Tinker said that the goal of the tour was to “bring real-life civics lessons to schools and communities through the Tinker armband story. . . . History was made with just a simple, black armband.Can you imagine what a shy 13-year-old can do today with all of the extraordinary speech tools available?”

Tinker has strong interest in Bell v. Itawamba County School Board, explained First Liberty Institute volunteer attorney Allyson N. Ho—who also serves as lead counsel in the fight against the destruction of the Mt. Soledad Veterans Memorial Cross which the ACLU has brought a lawsuit against claiming the memorial’s cross violates the First Amendment’s Establishment Clause.

Bell involves the regulation of student speech. There are times when a case does not involve religious speech but may nonetheless have a significant impact on religious student speech. While Bell does not involve religious speech and certainly would not be a regular First Liberty Institute case, the non-profit law firm felt strongly that the Court needed to hear about the ramifications to religious speech should the Court go too far in regulating off-campus speech.


First Liberty Institute’s friend-of-the-court brief states that amicus curiae  Mary Beth Tinker is “concerned that the Tinker standard—and the vital role it plays in protecting free speech, including political and religious speech—could be weakened if stretched too far.” With the submission of this amicus brief, Tinker hopes to “respectfully assist the Court in more fully understanding the ramifications of the standard the Court chooses to apply in this case for other types of student speech, including political and religious speech.”

On behalf of Tinker, First Liberty Institute’s brief also points out that:

  • The Tinker standard is a bulwark against government censorship of speech at the heart of First Amendment concerns.
    Government school officials do not have carte blanche to regulate all student speech—especially off-campus speech. The consequences of a contrary rule would be grave for student and administrators alike, not only by curtailing the speech of students, but also by expanding the potential of administrators for liability and responsibility for off-campus speech.
  • The Tinker standard affords political and religious speech significant protection it might otherwise lack.
    Regulating off-campus speech in the absence of a threat of physical harm could well have serious and unintended consequences for the exercise of political and religious liberty—as extending the reach of school administrators can only expand the opportunities for school officials to impinge on the political and religious liberty of students (and their parents).

There are times when courts consider cases that First Liberty Institute would not take because they do not involve religious speech, but nevertheless First Liberty Institute and its clients feel compelled to file a brief explaining the impact of the case on religious speech. This is such a case. The Tinker standard is the most important legal protection for student religious speech. If any court threatens to erode the protections of the Tinker standard, First Liberty Institute must stand up to defend the law or else risk losing an important protection for religious liberty. 
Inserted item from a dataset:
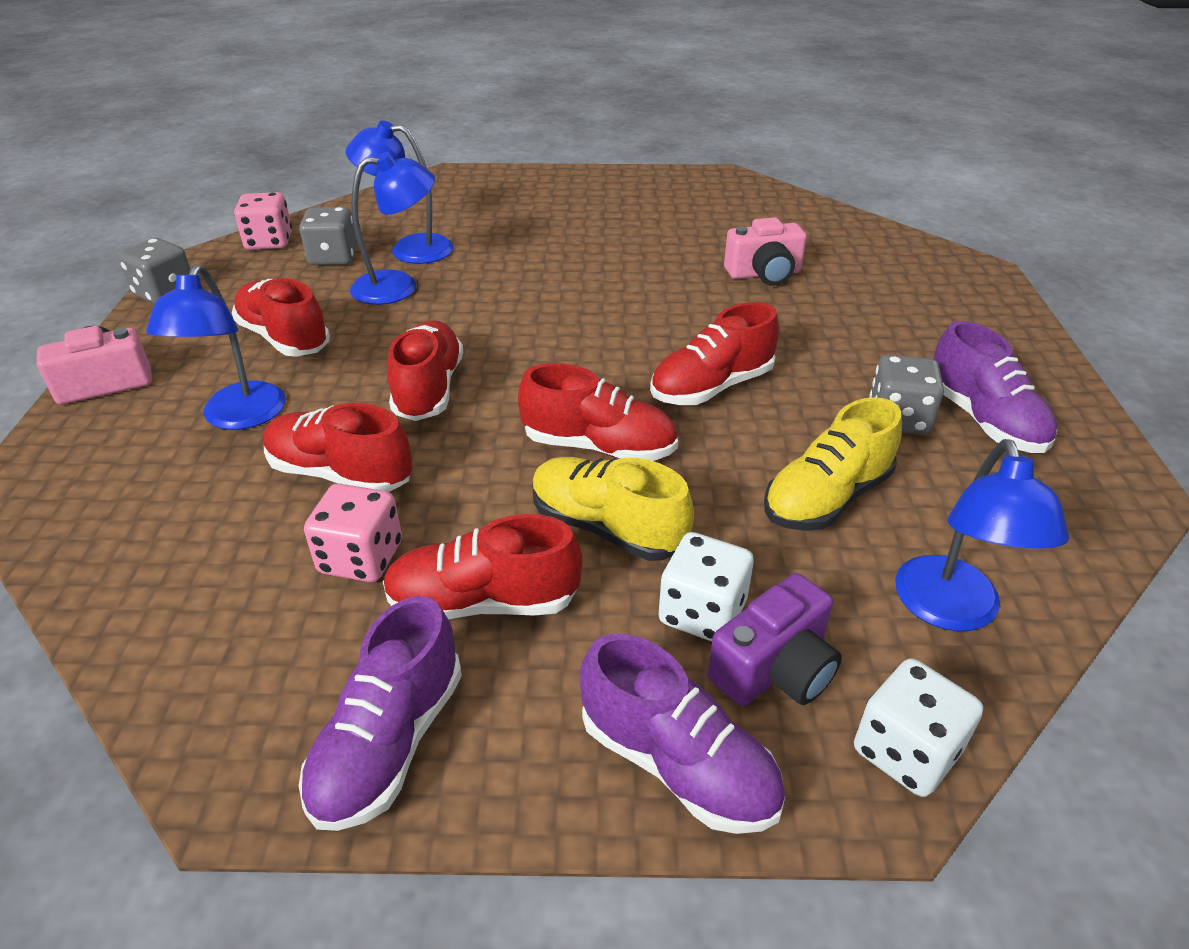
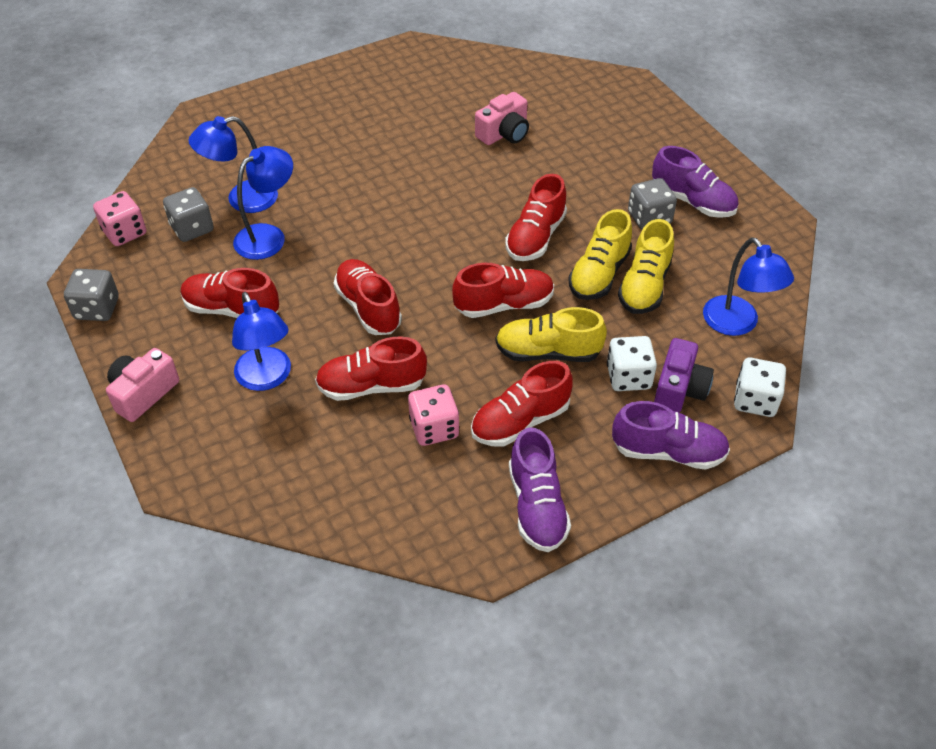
camera: 30 degrees left, 10 degrees up
(767, 459) = (599, 274): none -> yellow shoe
“People of faith are in a fight for freedom right now—just like the families in this case were in the late 1960s,” said Shackelford in Supreme Irony.  “They, and the legal community, need to remember the Tinker case.  They need to remember the warning that suppressing freedom is, in the words of the Supreme Court, ‘totalitarianism.’  And they need to know that the law is on their side if they have the courage to stand up.”

Visit to learn more about the Tinker case and how it paved the way for the protection of freedom—including religious freedom—in the schoolhouse today.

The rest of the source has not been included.